Here are six easy steps that can make such a difference.
Step 1 – Committee Composition
You can tell how important any group or committee is by examining who is part of it and who is leading. If you have done your job and eliminated the dreaded executive committee, then you already have the ideal core group of key people for your governance committee.
Honestly, would any decent size commercial business ask a first-year rookie salesperson to be in charge of recruiting partners or worse yet future executive leadership? Of course not, so how can newer and perhaps less influential board members do anywhere near the job as experienced board members with a huge Rolodex of peers?
Net it out, if this is very important to the future of the organization, then very important people need to be involved. As chairman of any board, this is the first committee I would place myself on.
Remember, this is merely succession planning in disguise…
Step 2 – Schedule of Meetings
If we all agree this committee’s work is vital then it must meet regularly with a few assignments between the meetings. This is not work that can be handled in a once a year or even once a quarter meetings.
My suggestion is that this committee meets every other month and alternate between a face-to-face meeting and a conference call.

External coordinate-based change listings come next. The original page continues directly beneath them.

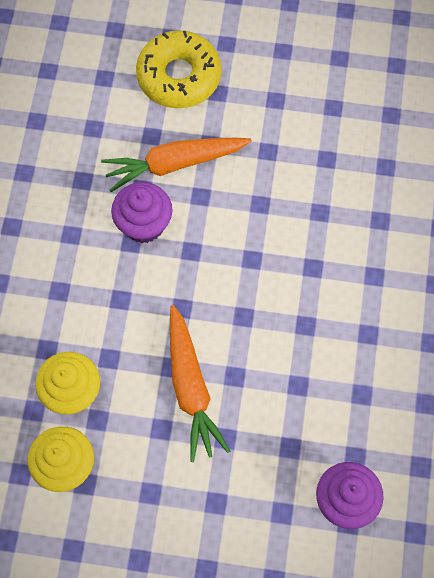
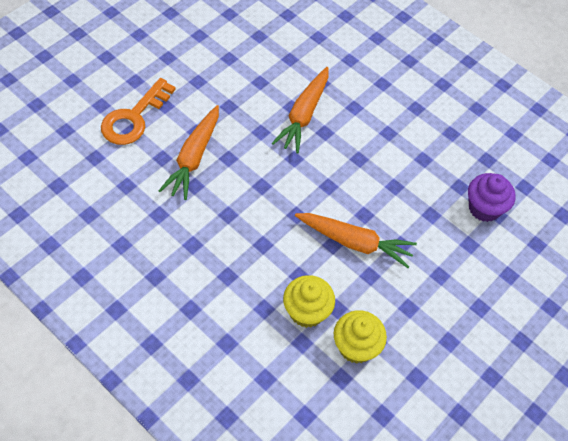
camera: 60 degrees left, 10 degrees down
(144, 224) = (221, 199): purple cupcake -> none
(179, 76) = (134, 118): yellow donut -> orange key
(318, 231) = (303, 115): none -> orange carrot

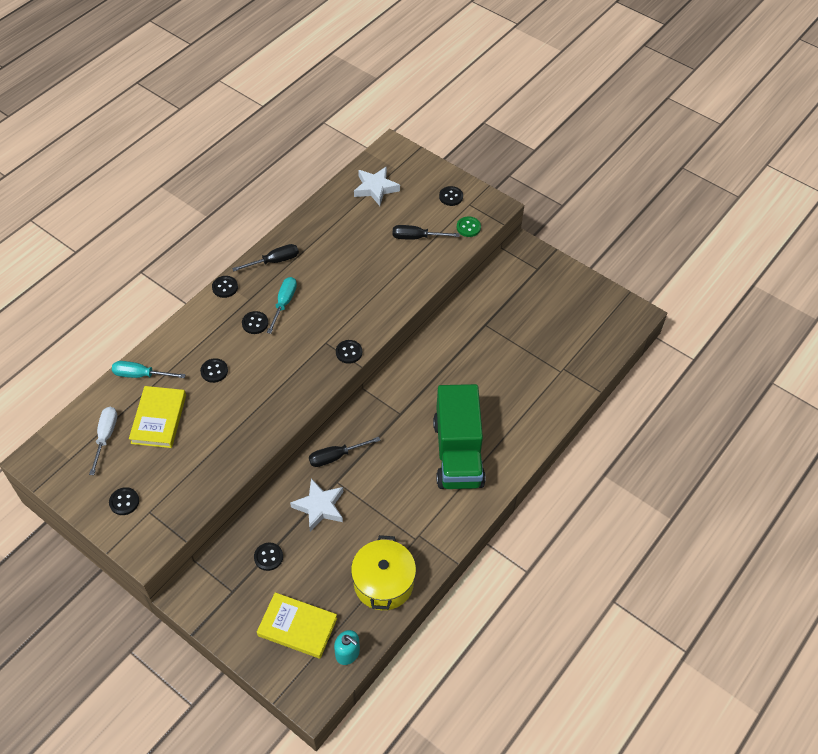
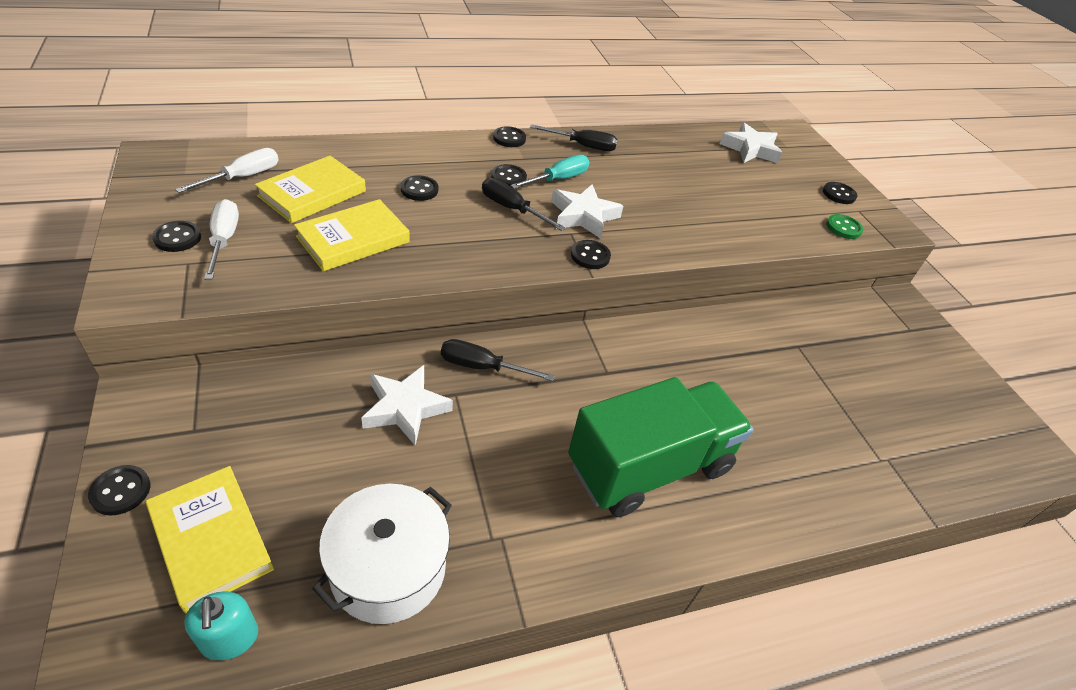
camera: 30 degrees right, 10 degrees down
(141, 375) = (343, 153): turquoise screwdriver -> none
(150, 485) = (224, 240): none -> white screwdriver
(216, 434) = (353, 239): none -> yellow book
(268, 557) = (281, 422): black button -> black button (120, 491)
(322, 324) = (583, 216): none -> white star
(383, 582) = (388, 568): yellow pot -> white pot
(417, 237) = (768, 205): black screwdriver -> black screwdriver (512, 209)
(458, 453) = (649, 467): green truck -> green truck turned 150 degrees counterclockwise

This is not a committee where the work can stop and start. It must be a continuous flow of action.
Step 3 – Spreading the Word
Spreading the net out to reach a wide variety of potential board members MUST start with the most experienced and most respected members of the existing board.
Think about it, if certain experienced board members are respected in your board room, then more than likely they will be respected by the outside world. You are NOT going to stir interest in the candidates you really want in future board roles unless an individual they respect makes the contact.
One key caveat that I see happen nearly 50% of the time. The suggested candidates should not come from your organization’s CEO.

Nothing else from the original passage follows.